My destination was one of the three worker-owned Evergreen Cooperatives. Evergreen is patterned after a hybrid capitalist-socialist corporation in Spain that employs over 80,000 workers. Since the first of the Evergreen companies opened in 2009, an increasing number of cities and local governments are studying and copying what has become known as the “Cleveland Model,” from Richmond, Virginia, to Rochester, New York, to an Indian Reservation in North Dakota, and many others.

Evergreen was started by the Democracy Collaborative, in conjunction with the Cleveland Foundation. There were three companies at the beginning: a laundry, a solar-power installation company, and the largest commercial greenhouse in the United States, at just over three acres under glass. They employ low-income city residents. The idea was to use “anchor institutions,” such as the Cleveland Clinic, that would feed laundry to the new business.

At the greenhouse on the impoverished near East Side of Cleveland, I watched worker-owners packing boxes of “Cleveland Crisp,” a cross between leaf and iceberg lettuce, for shipment around the region.

There are now 134 workers in the three companies, said Executive Director Ted Howard. The goal is 1,000 workers. There was a rocky start, but the Evergreen Cooperative Corporation had revenue of $6.3 million in 2015. The cooperative is working on opening its next two companies: a creamery and a bakery.

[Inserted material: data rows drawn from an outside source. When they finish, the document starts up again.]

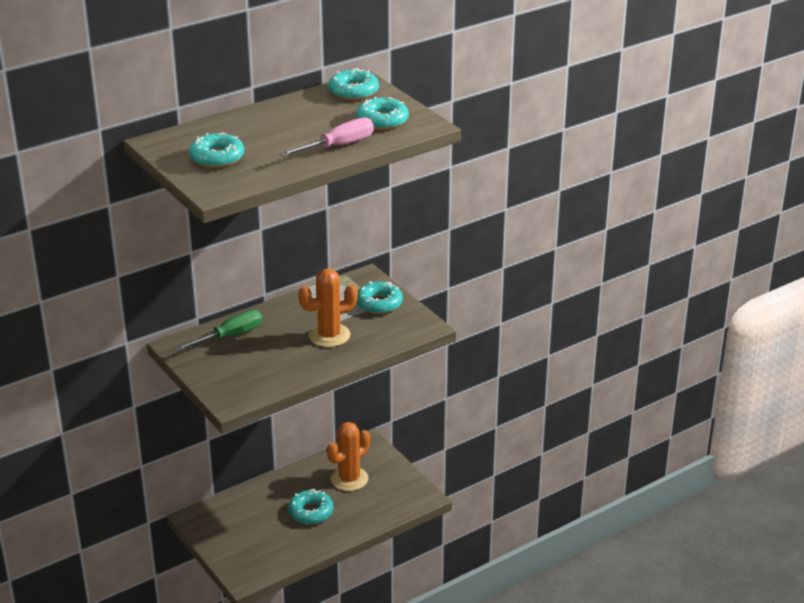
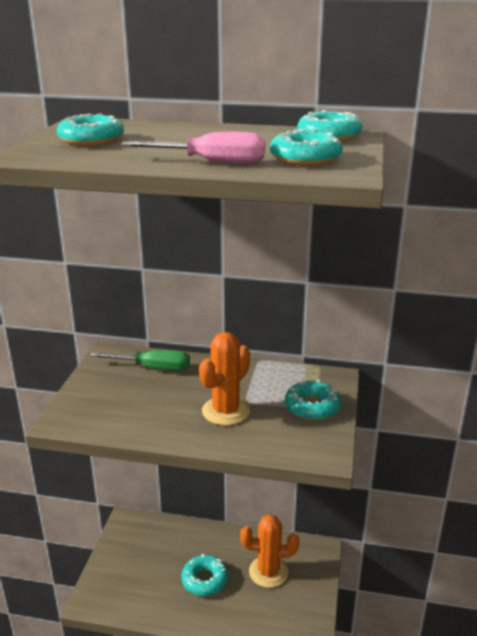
camera: 45 degrees right, 5 degrees down
(329, 335) = (226, 411): orange cactus -> orange cactus turned 75 degrees counterclockwise

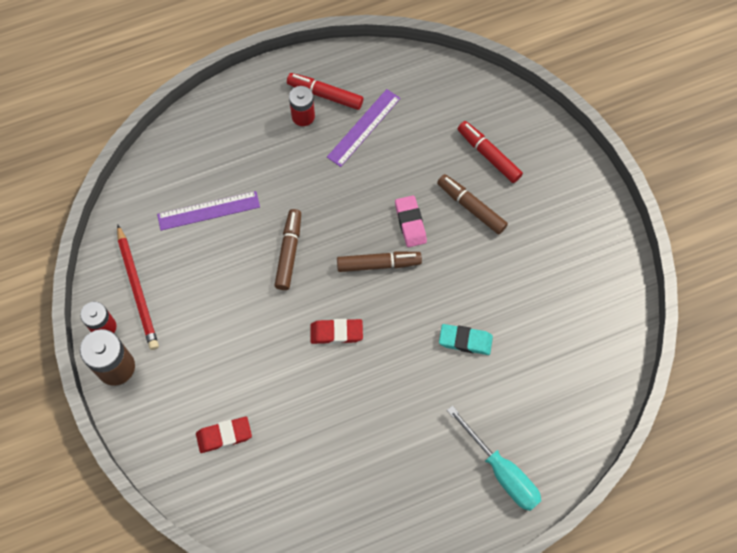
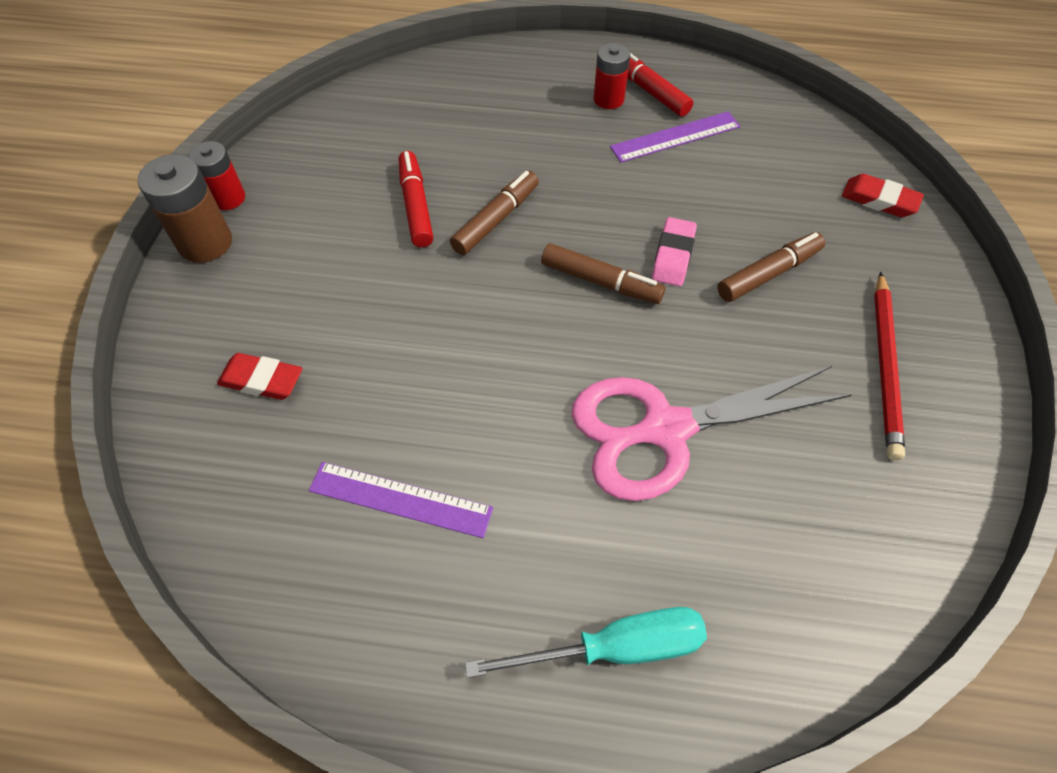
camera: 30 degrees right, 10 degrees down
(138, 289) = (295, 179): red pencil -> red pencil (885, 366)
(208, 211) = (434, 141): purple ruler -> purple ruler (400, 499)
(336, 333) = (492, 333): red eraser -> red eraser (879, 200)
(465, 340) = (665, 429): turquoise eraser -> pink scissors
(471, 207) = (768, 274): brown marker -> brown marker turned 75 degrees clockwise
(488, 155) = (826, 228): red marker -> red marker (416, 206)
(501, 471) = (614, 648): turquoise screwdriver -> turquoise screwdriver turned 90 degrees counterclockwise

How might the attendees of the RNC reacted had they known a worker-owned business based on shared values was alive and thriving just across town? In Maharidge's piece, Democracy Collaborative co-founder and President Ted Howard shared a story about presenting the Cleveland Model in a deeply conservative city:

It’s a new kind of economic radicalism that doesn’t look all that radical to conservatives. Howard told of the time he was asked to visit Amarillo, Texas, by the local community foundation.

“Amarillo is the ‘reddest’ place,” Howard said. “I don’t think you can get elected as dogcatcher in Amarillo if you’re a Democrat. They call the people in Austin ‘pinkos.’”

He gave a speech and “I talked about shared ownership,” he said. Howard said he didn’t try to “pull any punches” in that talk, even though the Republican mayor was in the audience. When the question period came, Howard was nervous. The mayor raised his hand. Howard braced for a verbal assault.

Instead, “he says this thing where everybody owns a piece, that really makes sense to me.” Howard said he’s found that kind of acceptance from conservative politicians and business people in other cities. The term “worker owned” is a language they can understand and embrace.

As Howard emphasized, the idea of "worker ownership" has the potential to garner bipartisan support from politicians and business leaders—from anyone truly concerned with creating opportunities to create community wealth in the neighborhoods and cities our economy has left behind. As projects like Evergreen continue to grow and multiply, we can only hope that more stories like those told during the week of the convention continue to reach more people across the country and globe.